Well, that went well.

It's been another rough two weeks for the portfolio (which, as the caveats clearly explain, is purely virtual).  Synacor (SYNC) and Entropic (ENTR) both have both seen a significant retreat after their climb through November, now down to prices of $2.52 and $4.55 a share respectively.  But once again, the bane of the portfolio is ornery little Peregrine Semiconductors (PSMI).  After rocketing to the low 9s in late November, it has - since my last post - re-tanked down to the floor-hugging low of $7.92 a share.  For a while, I had no idea why this would happen.  I looked carefully, but could find no news about Peregrine Semiconductor, and certainly nothing that would warrant a nosedive. Then, it came to me, a dark, unwelcome revelation: Apple.
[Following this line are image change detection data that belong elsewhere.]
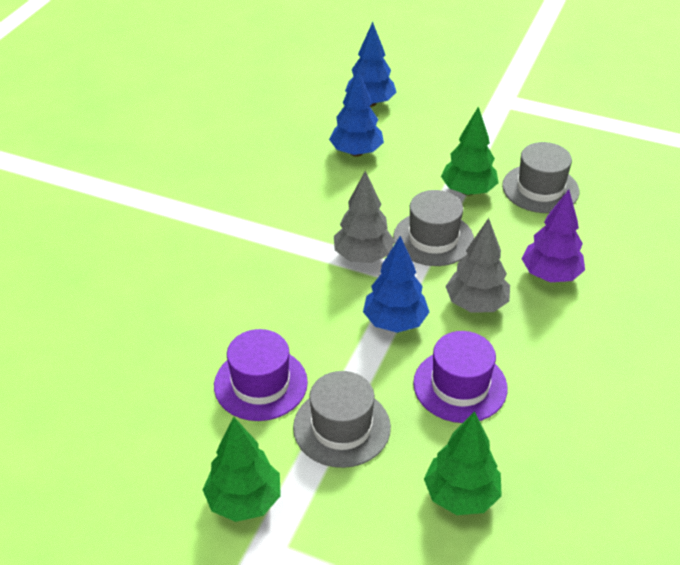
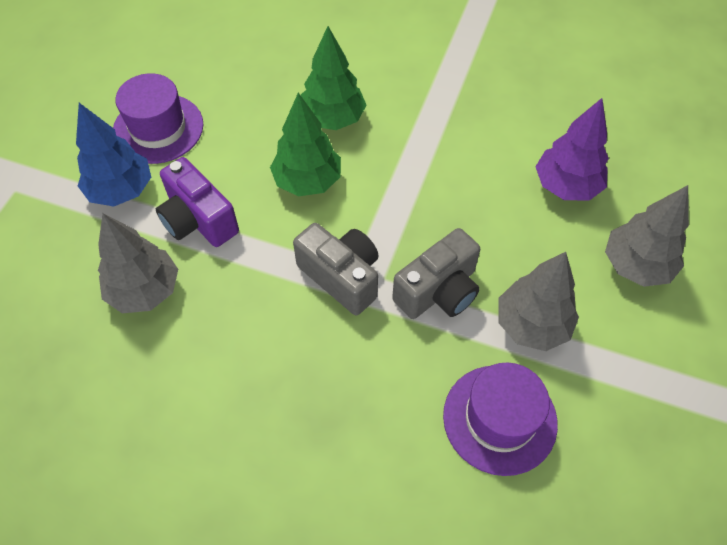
blue tree: 3 -> 1
green tree: 3 -> 2
grey camera: 0 -> 2
grey hat: 3 -> 0
grey tree: 2 -> 3
purple camera: 0 -> 1

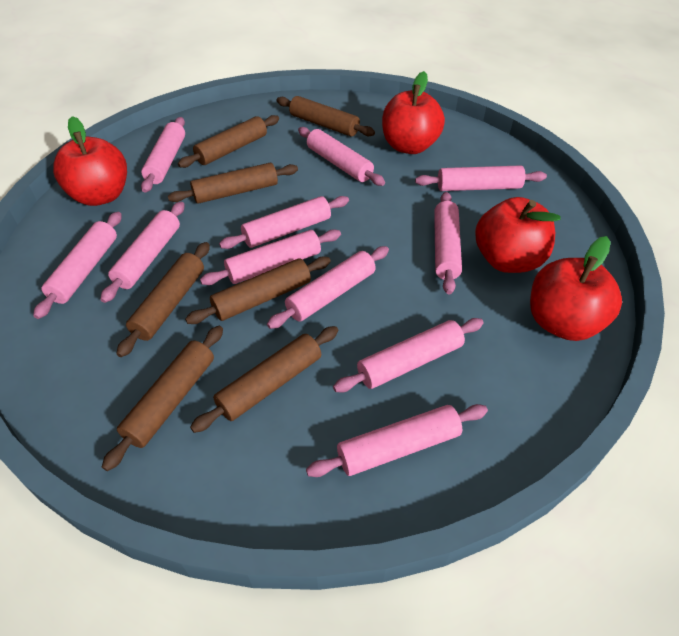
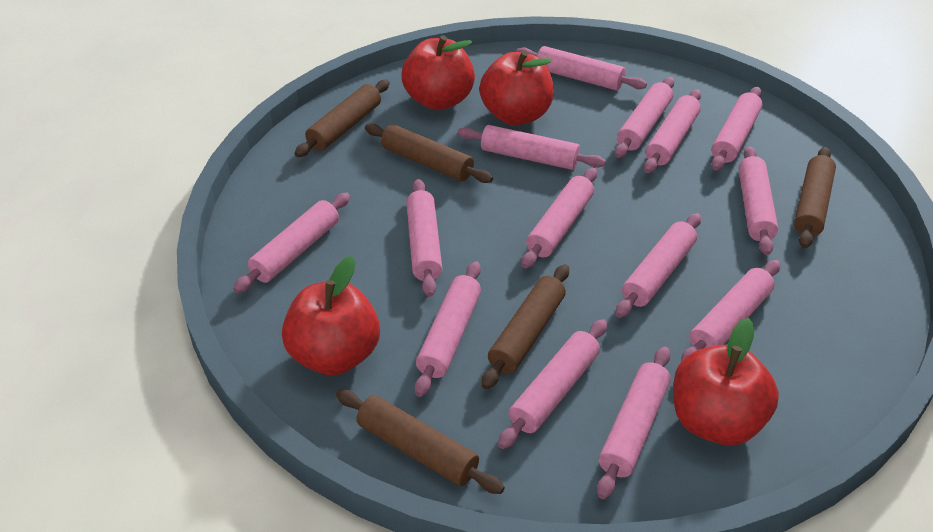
brown rolling pin: 7 -> 5
pink rolling pin: 11 -> 14

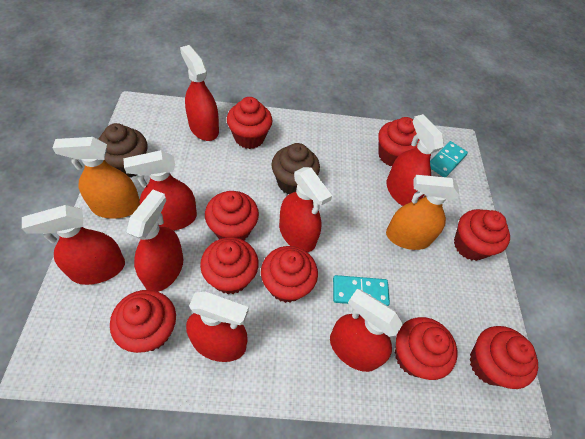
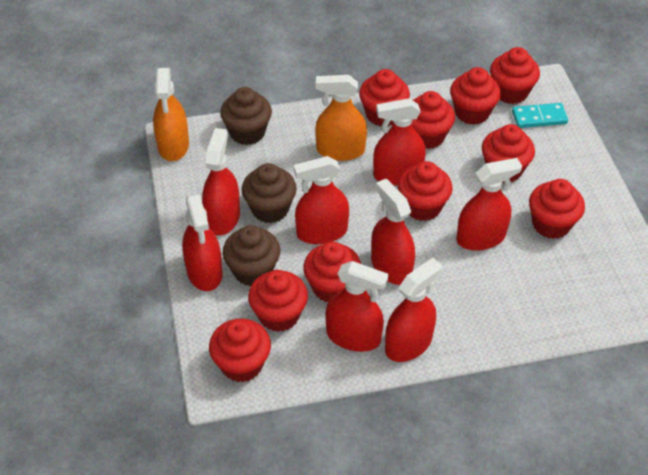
brown cupcake: 2 -> 3
red cupcake: 9 -> 10
turquoise domino: 2 -> 1

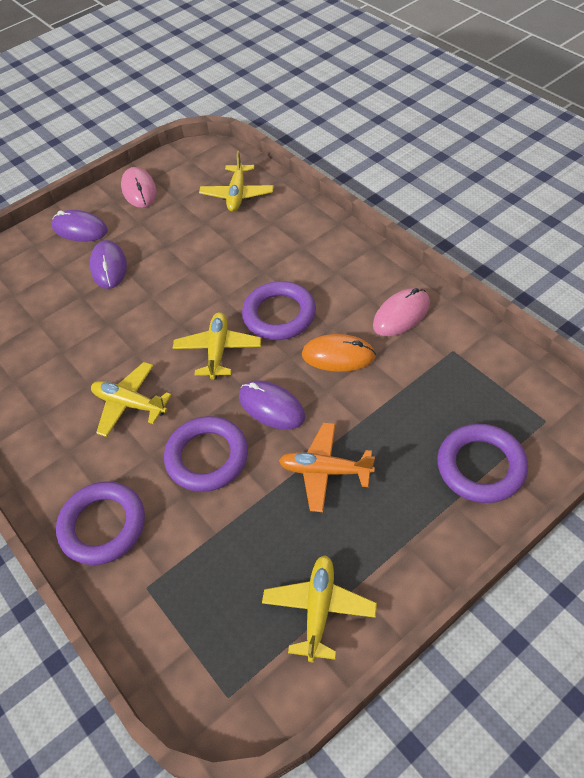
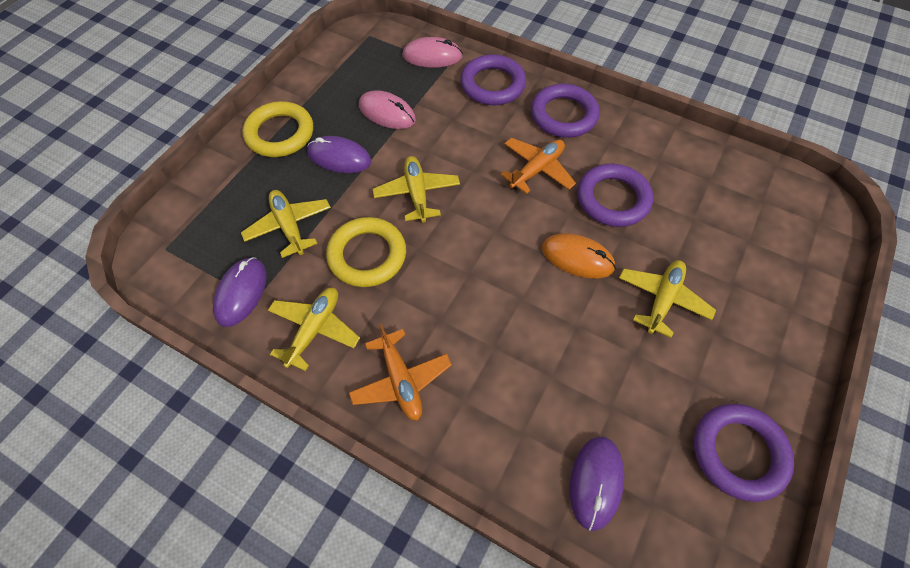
orange plane: 1 -> 2
yellow ring: 0 -> 2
The tech world's resident hardware superpower casts a long shadow, and the news of Apple can have weirdly drastic effect on any number of companies, both logical and illogical.  Peregrine is one such company.  Because it's primary business model is antenna switch models for smartphones, it is viewed (semifairly) by most investors as a high-end smartphone component supplier and viewed (unfairly) by some investors as an Apple supplier.  I have mentioned in an earlier post that characterizing Peregrine as an Apple supplier is a massive oversimplification, but that doesn't stop investors from making that mistake.  As a result, a brief glance at the trajectory of AAPL and PSMI over the last month shows a striking similarity, with the variations made far more drastic in Peregrine's stock price due to the much lower level of investor scrutiny.  (In an absence of information, a misconception or transient impression can propagate much more quickly and have much deeper effects.)
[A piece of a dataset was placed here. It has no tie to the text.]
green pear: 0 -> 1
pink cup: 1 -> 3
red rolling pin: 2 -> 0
So why is AAPL going up and down?  The main explanation appears to be China Mobile: for quite some time, Apple has been trying to ink a deal to sell the iPhone on China Mobile, the world's largest mobile phone operator, with 740 million customers.  In late November, the two companies seemed on the verge of a deal, and Apple's stock jumped 7-8% in a week.  Around the same time, Peregrine saw its stock jump over 12%.  Then, rumors began to spread that the deal was going to fall through, and AAPL began to decline; the decline was relatively mild, only 3-4%, but the corresponding fall for Peregrine was much steeper, coming down to below $8 a share.

Of course, all this might just be a neat post-hoc explanation; but we have a convenient way to test our hypothesis.  Earlier today (December 22), Apple and China Mobile announced that they had in fact reached a deal, and the iPhone will be sold on China Mobile starting January 17.  This is likely to push Apple's stock a little higher, and, if our theory is correct, it should send Peregrine quite a bit higher soon.  We'll see how things go in the coming week.